For the past 15 years, Crick's closest discussion partner has been his much younger colleague and friend, Christof Koch of the California Institute of Technology. Together they have generated many influential—and often provocative—publications presenting appealing and testable hypotheses regarding the minimal neuronal conditions sufficient for one specific conscious percept (for instance, seeing a red ball or having a toothache). They asked what types of neurons give rise to a particular percept, where they are located, where they project to, and what type and strength of thalamocortical connections may be substrates of conscious behavior.

Crick never felt intimidated by the possibility that an experiment could disprove his theories. In fact, he fully expected many of them to turn out to be wrong, just as many of his (and others') initial assumptions about the DNA structure proved to be erroneous. His scientific autobiography, What Mad Pursuit, stressed the importance of intellectual collaboration in helping jolt one out of false assumptions.

Crick was the ultimate reductionist. As a molecular biologist he stated, “Almost all aspects of life are engineered at the molecular level, and without understanding molecules we can only have a very sketchy understanding of life itself. All approaches at higher levels are suspect until confirmed at the molecular level.” In a similar vein, writing as a neuroscientist in his Astonishing Hypothesis of 1994, he declared, “It is essential to think in terms of neurons, both their internal components and the intricate and unexpected ways they interact together. Eventually, when we truly understand how the brain works, we may be able to give approximate high-level accounts of our perceptions, our thinking, and our behavior.”

Francis Crick is likely to be remembered as one of the most influential biologists ever. Beyond his brilliant, critical mind and his inexhaustible enthusiasm for science, however, Francis—for me and surely for many others—was a dear friend and an irreplaceable discussion partner. As each new scientific result came up, I would find myself wanting to talk it over with Francis. He would immediately appreciate the importance (or insignificance) of the point, he would see and laugh about the pitfalls, he would criticize mercilessly, but he would also think of solutions and come up with suggestions. He was a gentle person, highly considerate of the feelings of others and extremely stoical in the last period of his life.
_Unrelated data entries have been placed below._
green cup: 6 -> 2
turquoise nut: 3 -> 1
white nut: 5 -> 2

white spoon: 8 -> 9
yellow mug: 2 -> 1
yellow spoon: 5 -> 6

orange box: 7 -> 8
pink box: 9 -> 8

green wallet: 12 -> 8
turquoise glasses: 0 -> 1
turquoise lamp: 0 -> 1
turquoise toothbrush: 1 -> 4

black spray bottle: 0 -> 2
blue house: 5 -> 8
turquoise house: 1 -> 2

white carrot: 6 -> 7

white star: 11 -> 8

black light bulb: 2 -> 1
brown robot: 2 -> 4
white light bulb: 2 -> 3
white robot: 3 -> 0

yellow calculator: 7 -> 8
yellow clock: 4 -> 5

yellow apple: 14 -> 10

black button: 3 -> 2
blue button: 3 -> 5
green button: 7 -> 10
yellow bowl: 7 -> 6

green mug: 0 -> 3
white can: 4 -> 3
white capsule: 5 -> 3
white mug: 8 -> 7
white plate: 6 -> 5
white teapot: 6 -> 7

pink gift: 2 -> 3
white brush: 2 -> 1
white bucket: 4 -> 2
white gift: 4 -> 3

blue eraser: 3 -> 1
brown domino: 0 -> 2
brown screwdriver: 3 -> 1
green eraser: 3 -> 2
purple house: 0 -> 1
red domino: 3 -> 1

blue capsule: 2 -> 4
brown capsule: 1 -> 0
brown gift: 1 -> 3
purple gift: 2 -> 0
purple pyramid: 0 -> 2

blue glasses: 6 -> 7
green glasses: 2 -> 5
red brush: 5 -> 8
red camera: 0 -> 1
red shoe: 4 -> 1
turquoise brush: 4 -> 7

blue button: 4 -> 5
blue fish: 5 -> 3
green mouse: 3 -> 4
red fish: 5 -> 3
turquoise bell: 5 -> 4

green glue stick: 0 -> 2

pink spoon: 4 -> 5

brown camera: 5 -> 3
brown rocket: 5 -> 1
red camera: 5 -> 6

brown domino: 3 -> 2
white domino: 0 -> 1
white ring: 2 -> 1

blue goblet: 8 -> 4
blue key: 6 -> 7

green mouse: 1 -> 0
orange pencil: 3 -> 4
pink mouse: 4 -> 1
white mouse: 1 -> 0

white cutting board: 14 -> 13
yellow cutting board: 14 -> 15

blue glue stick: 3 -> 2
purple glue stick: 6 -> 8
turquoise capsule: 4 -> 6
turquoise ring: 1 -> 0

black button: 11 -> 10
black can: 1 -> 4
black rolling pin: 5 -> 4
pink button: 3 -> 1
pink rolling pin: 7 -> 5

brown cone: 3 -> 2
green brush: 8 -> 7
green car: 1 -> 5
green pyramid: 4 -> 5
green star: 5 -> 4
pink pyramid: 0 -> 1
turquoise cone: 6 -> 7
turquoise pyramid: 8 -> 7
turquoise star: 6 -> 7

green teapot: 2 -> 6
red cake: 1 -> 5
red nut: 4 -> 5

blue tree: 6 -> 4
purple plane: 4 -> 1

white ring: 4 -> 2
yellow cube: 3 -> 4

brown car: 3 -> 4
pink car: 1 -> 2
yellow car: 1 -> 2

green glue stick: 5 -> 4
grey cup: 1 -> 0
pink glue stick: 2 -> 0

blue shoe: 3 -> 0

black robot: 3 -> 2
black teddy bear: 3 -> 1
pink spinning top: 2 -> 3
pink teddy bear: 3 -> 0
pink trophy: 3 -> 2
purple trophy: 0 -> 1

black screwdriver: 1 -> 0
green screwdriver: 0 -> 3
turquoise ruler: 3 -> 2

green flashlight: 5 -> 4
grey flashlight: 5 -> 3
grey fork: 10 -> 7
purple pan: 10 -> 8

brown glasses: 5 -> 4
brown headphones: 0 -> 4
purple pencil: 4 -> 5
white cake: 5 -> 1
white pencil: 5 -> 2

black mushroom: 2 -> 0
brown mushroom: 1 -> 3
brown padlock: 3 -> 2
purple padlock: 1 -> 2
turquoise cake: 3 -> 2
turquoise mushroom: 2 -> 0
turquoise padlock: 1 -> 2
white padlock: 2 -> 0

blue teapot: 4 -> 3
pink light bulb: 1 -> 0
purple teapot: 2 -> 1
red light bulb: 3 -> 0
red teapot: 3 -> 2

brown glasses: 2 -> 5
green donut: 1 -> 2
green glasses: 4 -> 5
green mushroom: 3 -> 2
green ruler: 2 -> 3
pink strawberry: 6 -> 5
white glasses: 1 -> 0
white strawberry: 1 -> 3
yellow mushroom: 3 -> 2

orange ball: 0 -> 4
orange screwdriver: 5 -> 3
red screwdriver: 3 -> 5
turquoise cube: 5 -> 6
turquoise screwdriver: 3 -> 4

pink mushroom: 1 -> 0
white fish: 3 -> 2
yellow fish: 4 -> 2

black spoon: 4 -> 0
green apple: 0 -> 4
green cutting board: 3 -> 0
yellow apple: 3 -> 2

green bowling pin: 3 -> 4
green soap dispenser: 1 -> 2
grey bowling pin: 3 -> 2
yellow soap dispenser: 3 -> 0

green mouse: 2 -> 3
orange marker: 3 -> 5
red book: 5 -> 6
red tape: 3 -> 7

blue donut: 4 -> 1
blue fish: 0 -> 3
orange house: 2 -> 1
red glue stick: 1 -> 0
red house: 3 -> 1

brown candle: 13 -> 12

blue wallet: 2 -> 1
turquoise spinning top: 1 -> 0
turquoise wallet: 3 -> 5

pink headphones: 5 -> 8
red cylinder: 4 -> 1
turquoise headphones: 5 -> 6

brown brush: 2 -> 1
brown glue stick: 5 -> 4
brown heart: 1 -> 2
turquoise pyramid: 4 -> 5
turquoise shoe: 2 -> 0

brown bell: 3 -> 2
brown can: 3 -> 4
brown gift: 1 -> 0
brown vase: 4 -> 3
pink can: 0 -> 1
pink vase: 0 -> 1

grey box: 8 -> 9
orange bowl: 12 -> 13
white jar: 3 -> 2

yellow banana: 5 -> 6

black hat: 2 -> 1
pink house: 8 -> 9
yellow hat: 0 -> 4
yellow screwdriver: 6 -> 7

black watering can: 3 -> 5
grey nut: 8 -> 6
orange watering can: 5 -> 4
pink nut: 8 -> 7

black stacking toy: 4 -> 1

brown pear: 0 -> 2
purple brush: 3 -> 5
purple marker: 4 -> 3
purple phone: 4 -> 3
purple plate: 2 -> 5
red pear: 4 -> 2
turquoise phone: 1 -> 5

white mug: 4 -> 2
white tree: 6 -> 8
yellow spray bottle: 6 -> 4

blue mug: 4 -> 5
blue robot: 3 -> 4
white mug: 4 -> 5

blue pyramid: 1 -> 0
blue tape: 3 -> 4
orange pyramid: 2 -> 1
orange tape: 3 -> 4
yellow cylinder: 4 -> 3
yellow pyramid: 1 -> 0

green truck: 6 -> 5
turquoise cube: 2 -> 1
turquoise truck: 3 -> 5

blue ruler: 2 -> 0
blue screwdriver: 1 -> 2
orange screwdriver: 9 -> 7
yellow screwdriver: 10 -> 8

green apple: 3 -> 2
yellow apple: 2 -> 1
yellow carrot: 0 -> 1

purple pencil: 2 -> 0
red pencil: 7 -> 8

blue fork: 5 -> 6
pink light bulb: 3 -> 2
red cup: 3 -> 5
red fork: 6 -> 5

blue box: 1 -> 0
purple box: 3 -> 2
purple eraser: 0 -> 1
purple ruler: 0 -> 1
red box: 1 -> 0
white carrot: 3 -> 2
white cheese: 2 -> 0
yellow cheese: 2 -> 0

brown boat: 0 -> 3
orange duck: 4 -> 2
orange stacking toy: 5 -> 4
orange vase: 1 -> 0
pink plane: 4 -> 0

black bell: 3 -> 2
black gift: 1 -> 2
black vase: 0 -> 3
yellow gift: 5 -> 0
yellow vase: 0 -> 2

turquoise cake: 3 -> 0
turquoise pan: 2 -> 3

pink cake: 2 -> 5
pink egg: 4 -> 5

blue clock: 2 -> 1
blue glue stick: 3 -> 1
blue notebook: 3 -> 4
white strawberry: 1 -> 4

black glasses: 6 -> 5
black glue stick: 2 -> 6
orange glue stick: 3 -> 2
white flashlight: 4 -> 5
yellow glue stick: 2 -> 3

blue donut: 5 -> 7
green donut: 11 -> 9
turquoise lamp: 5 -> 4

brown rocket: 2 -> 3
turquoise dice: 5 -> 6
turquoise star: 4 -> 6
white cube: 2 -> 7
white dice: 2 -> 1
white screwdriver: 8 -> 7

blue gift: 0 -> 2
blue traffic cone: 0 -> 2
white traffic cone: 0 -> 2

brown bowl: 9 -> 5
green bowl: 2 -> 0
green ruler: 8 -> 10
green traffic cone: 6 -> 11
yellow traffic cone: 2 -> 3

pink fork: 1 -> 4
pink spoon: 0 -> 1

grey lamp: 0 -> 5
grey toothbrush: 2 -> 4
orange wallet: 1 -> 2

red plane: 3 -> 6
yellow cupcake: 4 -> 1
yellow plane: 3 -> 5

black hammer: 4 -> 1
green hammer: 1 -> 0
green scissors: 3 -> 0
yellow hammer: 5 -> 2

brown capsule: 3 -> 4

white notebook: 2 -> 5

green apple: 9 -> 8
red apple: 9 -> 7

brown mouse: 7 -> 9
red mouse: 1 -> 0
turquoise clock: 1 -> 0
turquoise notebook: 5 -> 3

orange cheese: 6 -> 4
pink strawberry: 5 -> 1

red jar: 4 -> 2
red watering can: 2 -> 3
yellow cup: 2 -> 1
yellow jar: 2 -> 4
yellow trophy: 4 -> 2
I was deeply moved by a letter that he sent to me during the most difficult period of his illness: “My Dear Nikos (I drafted this just before you phoned!) I'm eagerly looking forward to your visit next week. My health is still poor. I can concentrate only for short times, but it is hoped that I may improve a little as the after effects of the chemotherapy and the radiation therapy wear off somewhat.” He continued immediately with, “My main interest is in a detailed study of the occurrence and especially of the time courses of the responses of the different types of neurons when the monkey is seeing some object or event. ...” And he went on, full of enthusiasm about exploring the claustrum, the strategic structure that receives information from almost all cortex and ostensibly sends the relevant parts back. That was the spirit of the man, whose enthusiasm for 'finding out' never faltered.